Credit Suisse Assets Surge to Record in Wealth Management Pivot

(Bloomberg) -- While Credit Suisse Group AG wasn’t immune to the trading slump that engulfed rivals, Chief Executive Officer Tidjane Thiam’s pivot to wealth management propelled assets under management to a record.

Thiam is shifting the bank from more volatile trading to the calmer business of managing money for the world’s wealthiest, targeting entrepreneurs who will need investment advice in combination with corporate advisory and trading services. The strategic change has been complicated by pressure from investors over the bank’s capital levels and a local activist investor who has said that the bank should be broken up.

His pivot is now paying off: the bank’s wealth management businesses added net new assets of 10.4 billion francs ($10.4 billion), an 8 percent increase compared with a year earlier and driving assets under management rose to a record 751 billion francs. Profit is also starting to accelerate. Net income was 244 million francs, compared with estimates for profit of 200 million francs in a Bloomberg survey of seven analysts. Revenue was in line with analyst estimates.

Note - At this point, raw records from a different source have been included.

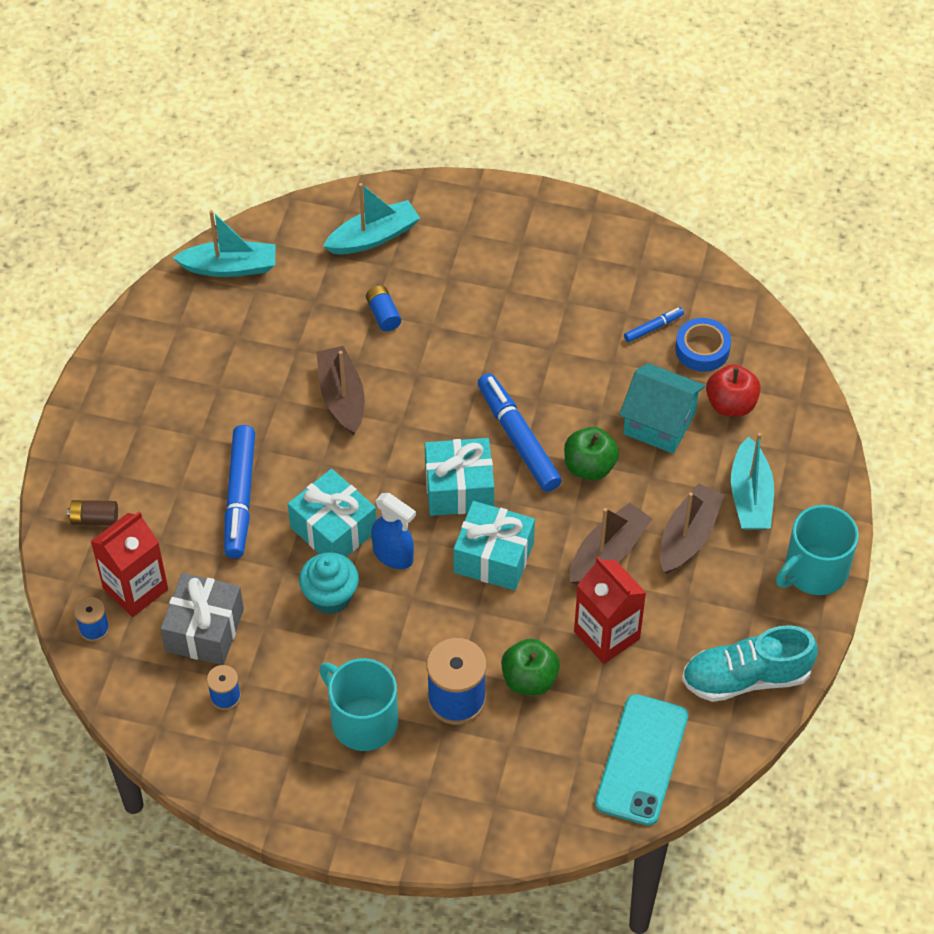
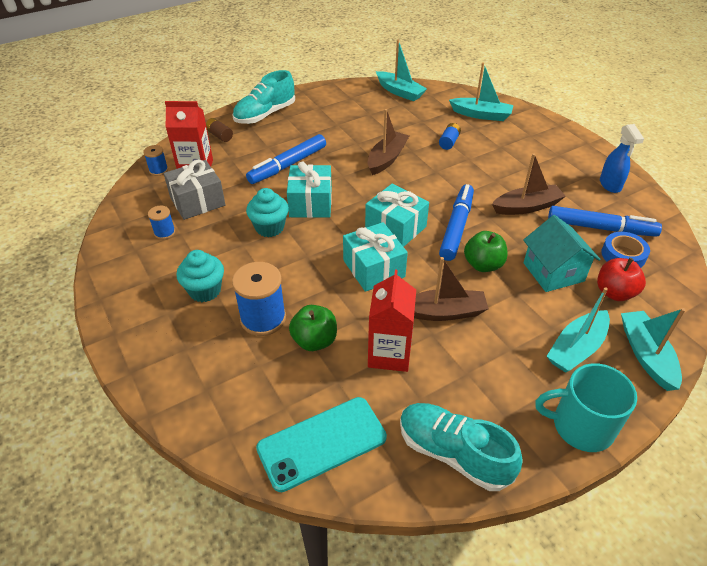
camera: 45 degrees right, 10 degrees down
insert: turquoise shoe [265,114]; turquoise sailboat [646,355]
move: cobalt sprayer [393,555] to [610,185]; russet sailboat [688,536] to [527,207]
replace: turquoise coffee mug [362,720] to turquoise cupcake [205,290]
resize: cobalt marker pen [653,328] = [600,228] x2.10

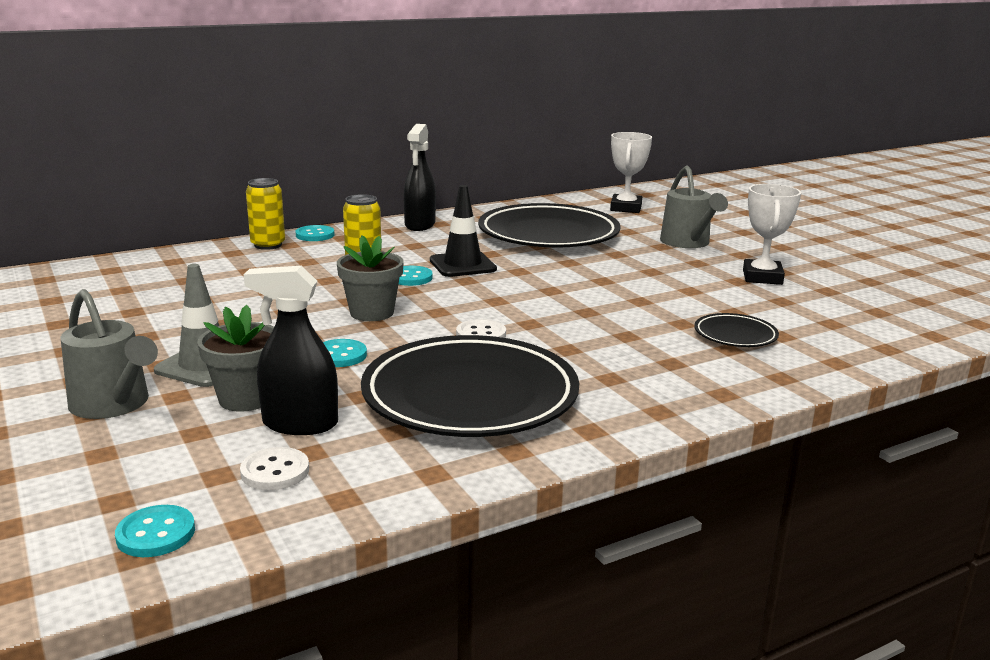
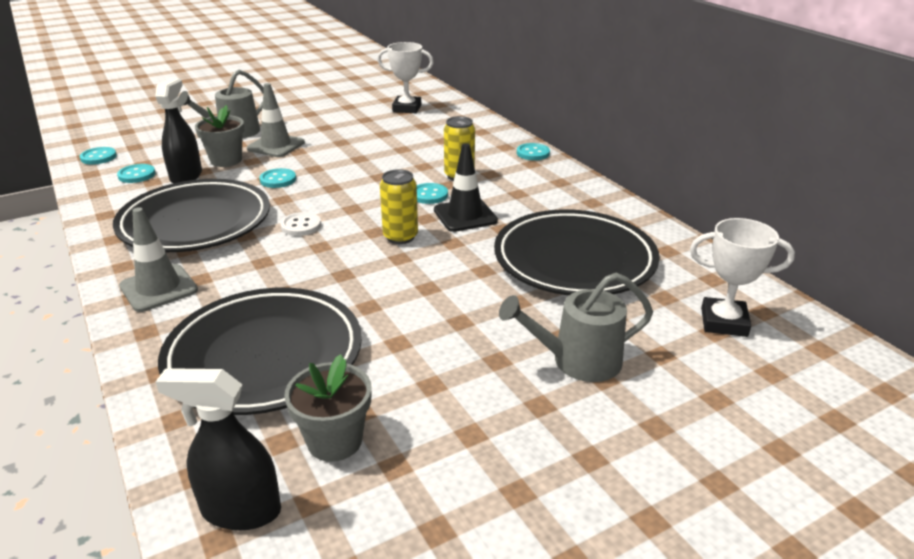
camera: 90 degrees right, 10 degrees up
insert: grey traffic cone [159,288]
move: golden can [268,245] to [400,237]; grey potted plant [372,313] to [334,441]; ebony sprayer [420,225] to [240,510]; snow-white award cup [762,277] to [407,108]
recolor: snow-white shirt button [275,471] to turquoise shirt button [137,175]
resize: ebony plate [735,335] = [264,357] x2.26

While wealth managers have been under pressure from negative interest rates and generally higher cash holdings of investors since the financial crisis, Swiss banks including Julius Baer and UBS have sought to offset the challenges through measures including cost cuts, recruiting initiatives and increased loan volumes. UBS has seen an outflow of deposits related to its decision to charge some holders for keeping euros with the bank.

“We expect global economic growth to remain strong overall in the fourth quarter, which could be a significant tailwind for our activities in spite of continuing geopolitical uncertainty,” the bank said. “We expect to see a continued strong performance in our wealth management business, albeit with seasonally lower net new money inflows.”

The Global Markets unit, led by Brian Chin, missed expectations for pre-tax income in the third quarter, joining the trading malaise at other global investment banks. The unit had income of 71 million francs, compared with company compiled estimates for profit of 99 million francs. The unit has been a focal point of Thiam’s overhaul. The bank fired thousands of traders in London and New York and shifted capital to other units.

The bank CET1 ratio was 13.2 percent, in line with analyst estimates in a company-compiled survey.